According to an amicus brief submitted to the U.S. Supreme Court with the signatures of 100 scholars, a conference at the Heritage Foundation (a Conservative think tank), and an article published on the Foundation’s online publication The Daily Signal, the legalization of same-sex marriage could lead to 900,000 abortions. Gene Schaerr, who penned the article and presented his conjecture to Heritage on April 20th, is a former law clerk to Justice Antonin Scalia and the lawyer for Utah’s failed case against same-sex marriage. He presents a simple argument: “A reduction in the opposite-sex marriage rate means an increase in the percentage of women who are unmarried and who, according to all available data, have much higher abortion rates than married women. And based on past experience, institutionalizing same-sex marriage poses an enormous risk of reduced opposite-sex marriage rates.”
Schaerr attempts to back his stance with statistics, noting the decline in opposite-sex marriage rates in both the Netherlands and Spain after the two countries legalized same-sex marriage before presenting similar declines in Vermont, Iowa, Connecticut, and Massachusetts. In a brief analysis of Schaerr’s argument for The Washington Post, Dana Milbank presents the actual statistics from 2002 to 2011 -- while every one of these states did see a decline in marriage rates over this period, the true declines were mere fractions of the ones that Schaerr claimed to have occurred.

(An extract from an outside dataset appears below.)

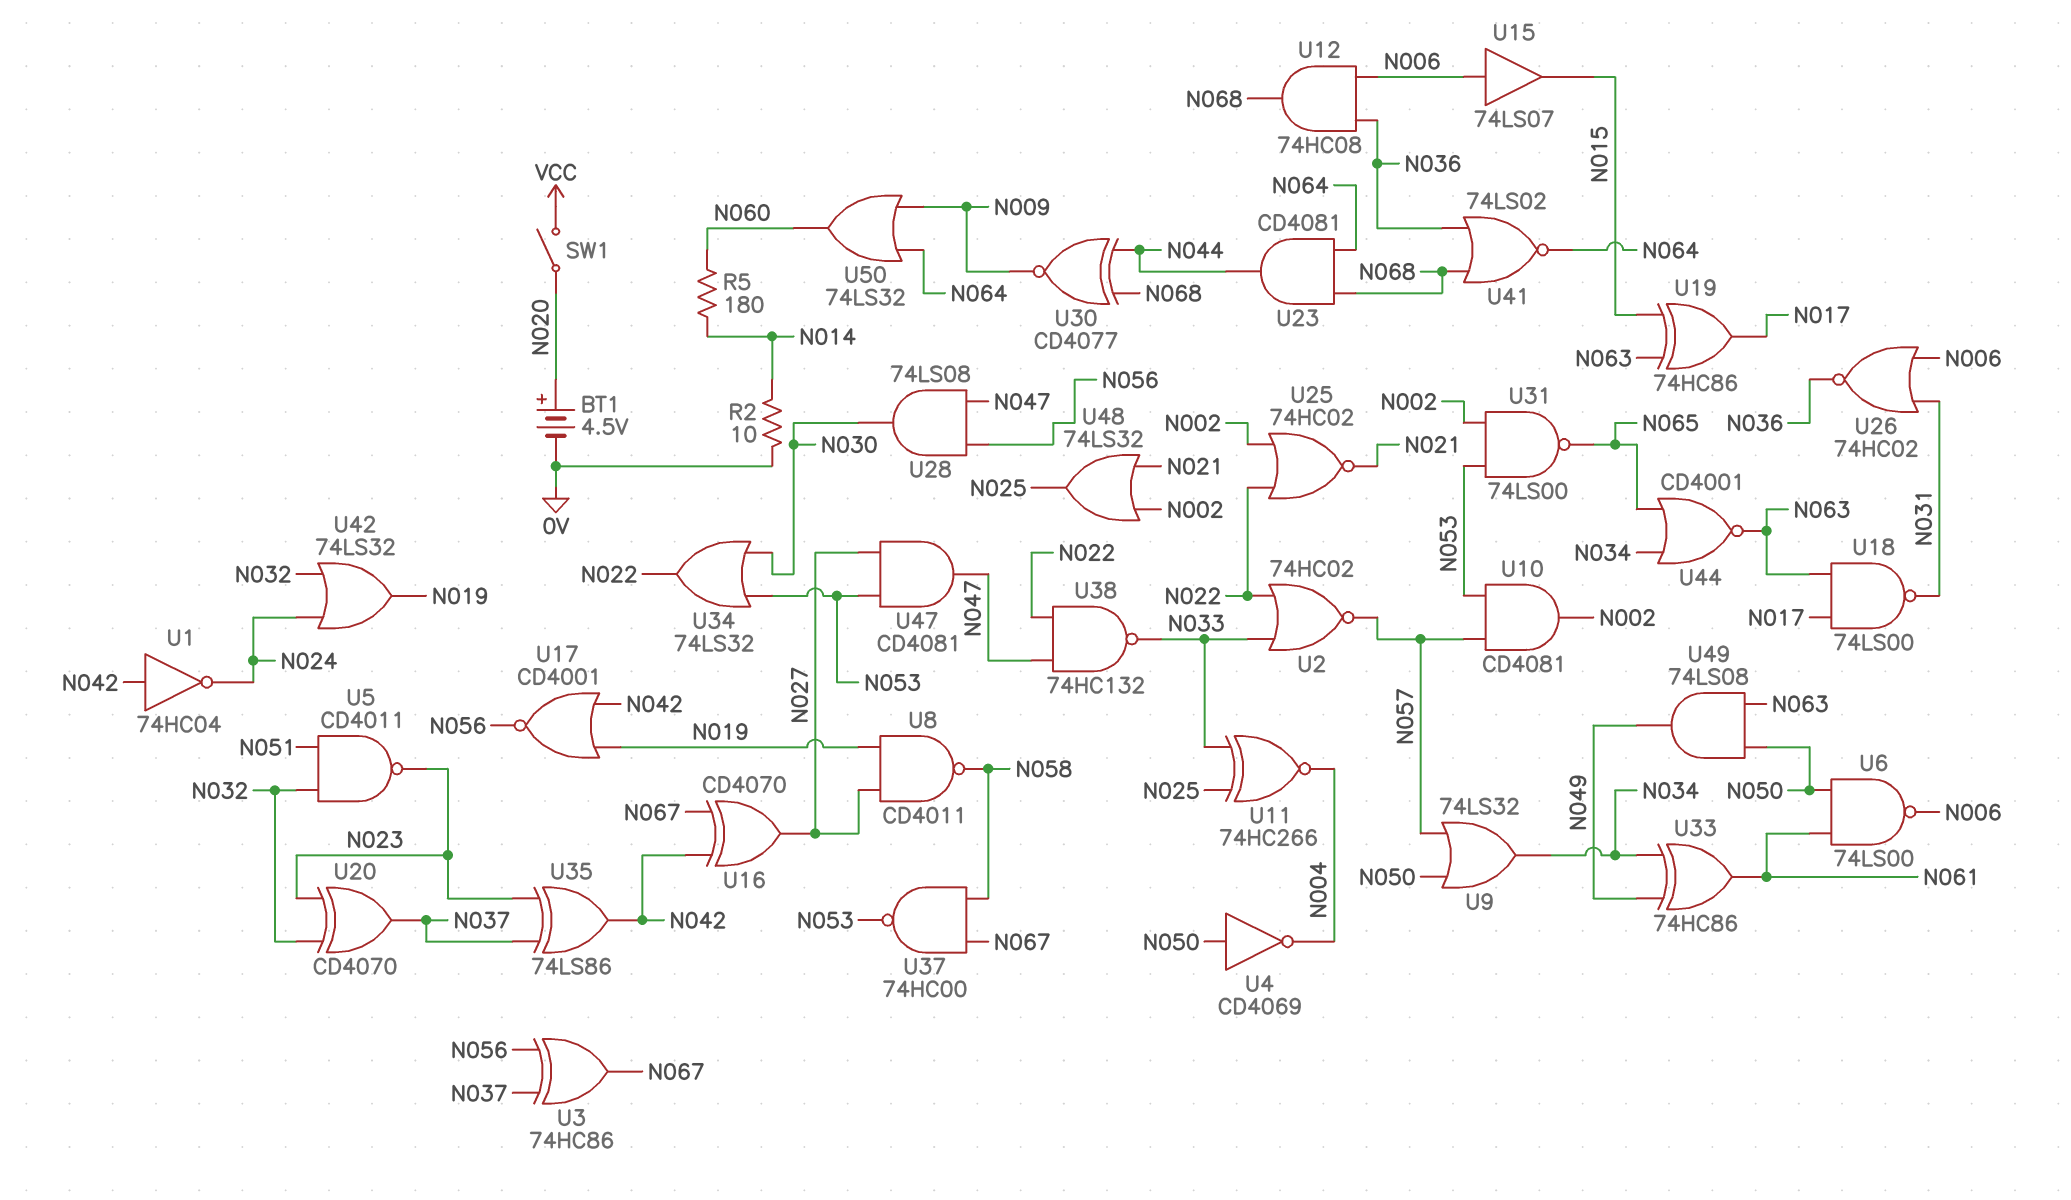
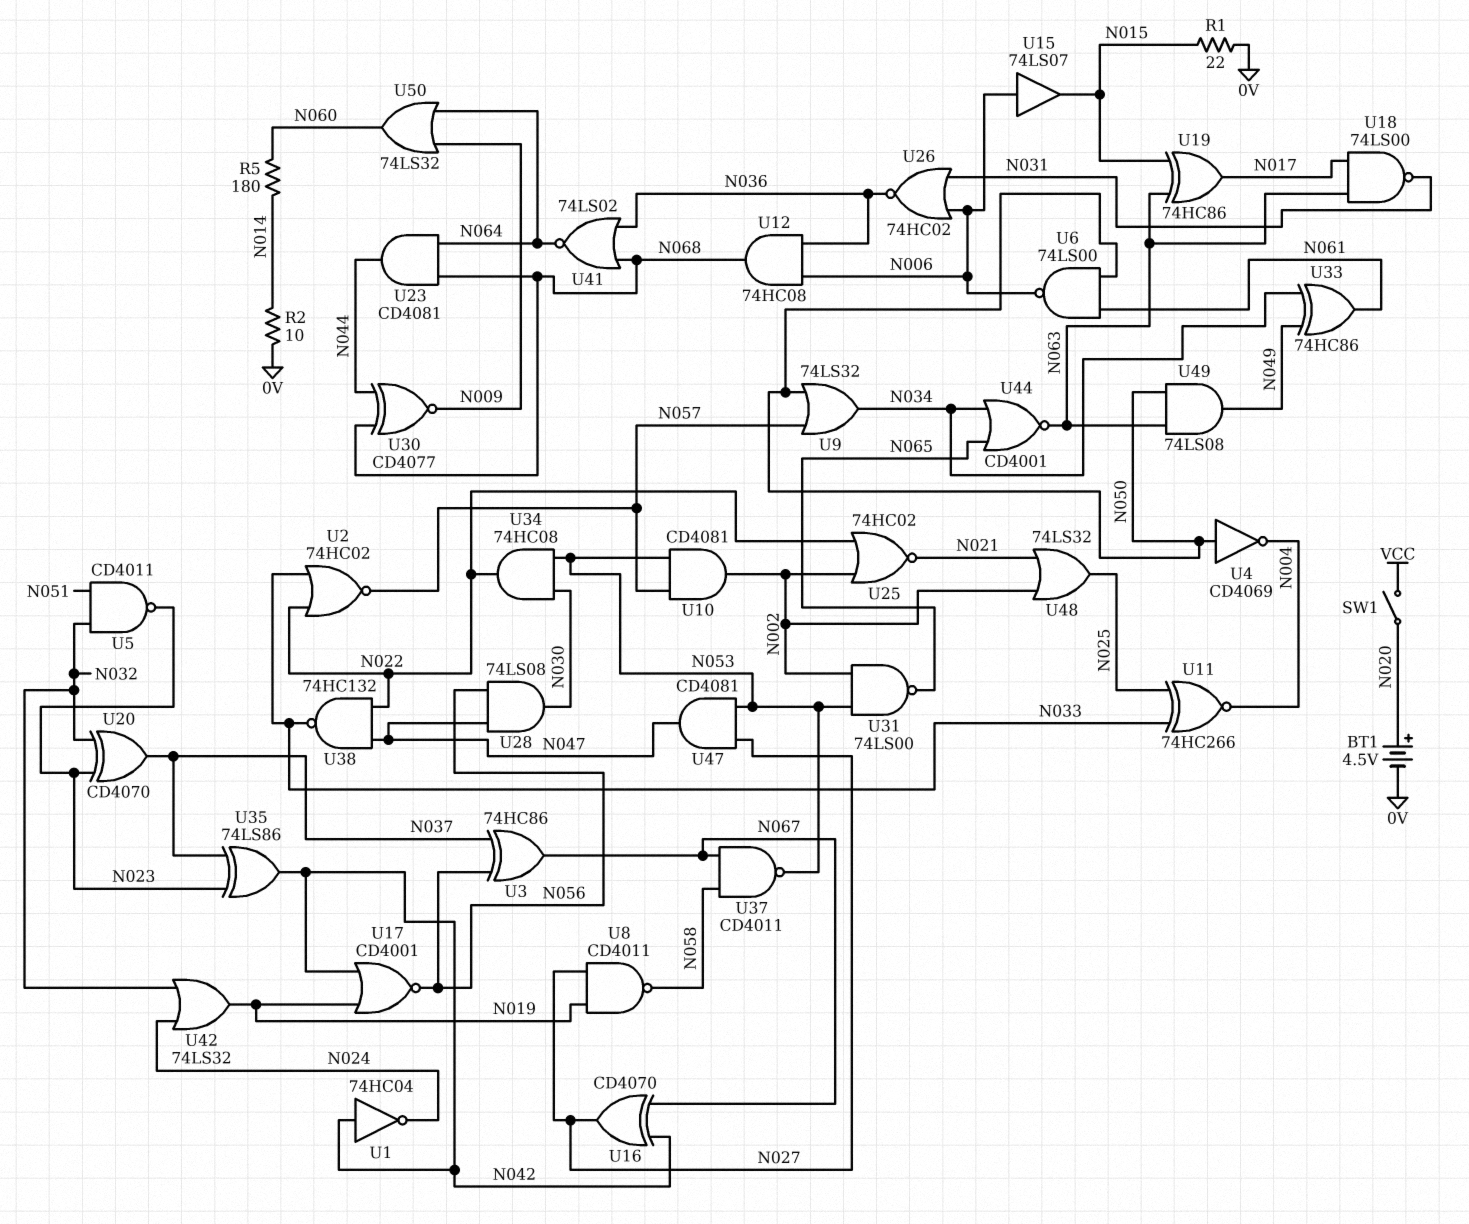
R1: none -> 22 (0V, N015)
U34: OR 74LS32 (in N030, in N053, out N022) -> AND 74HC08 (in N030, in N053, out N022)
U37: NAND 74HC00 (in N058, in N067, out N053) -> NAND CD4011 (in N058, in N067, out N053)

Standing on already shaky ground due to dubious statistics, Schaerr moves on to how this widespread decline in marriage will lead to an increase in abortion rates. By applying the supposed reduction in Vermont over three years (5 percent) to “marriages among U.S. residents aged 15-44,” he extrapolates that there will be 85,000 fewer marriages per year. “Over a 30-year fertility cycle, that amounts to 2.55 million fewer marriages.” After assigning half of that decline to “women who permanently forgo rather than delay marriage,” Schaerr concludes that 1.275 million women in the next generation will never marry. According to his statistics, unmarried women “average 0.87 abortions over their lifetimes” -- and thus “nearly 900,000 more children of the next generation would be aborted as a result of their mothers never marrying.” He also asserts that this number is a low estimate: “the actual increase in abortions would likely be much higher, as most women who would have married will cohabitate rather than live singly, and cohabitating women are three times more likely to have an abortion than a woman living singly.
As Milbank points out, “Schaerr’s argument has the useful purpose of switching the debate away from same-sex marriage -- on which public opinion is shifting decidedly against conservatives -- and toward abortion, where positions are hardened.” This is nothing more than a last-ditch effort -- a grasping at straws -- to sway the public and the Supreme Court and get them to turn back from all of the advances made toward marriage equality across the country. It is doubtful that Schaerr’s argument will gain any traction, regardless of his backing from 100 “scholars of marriage” and the Heritage Foundation, because it is too easily dismantled by the fact that his statistics are grossly exaggerated.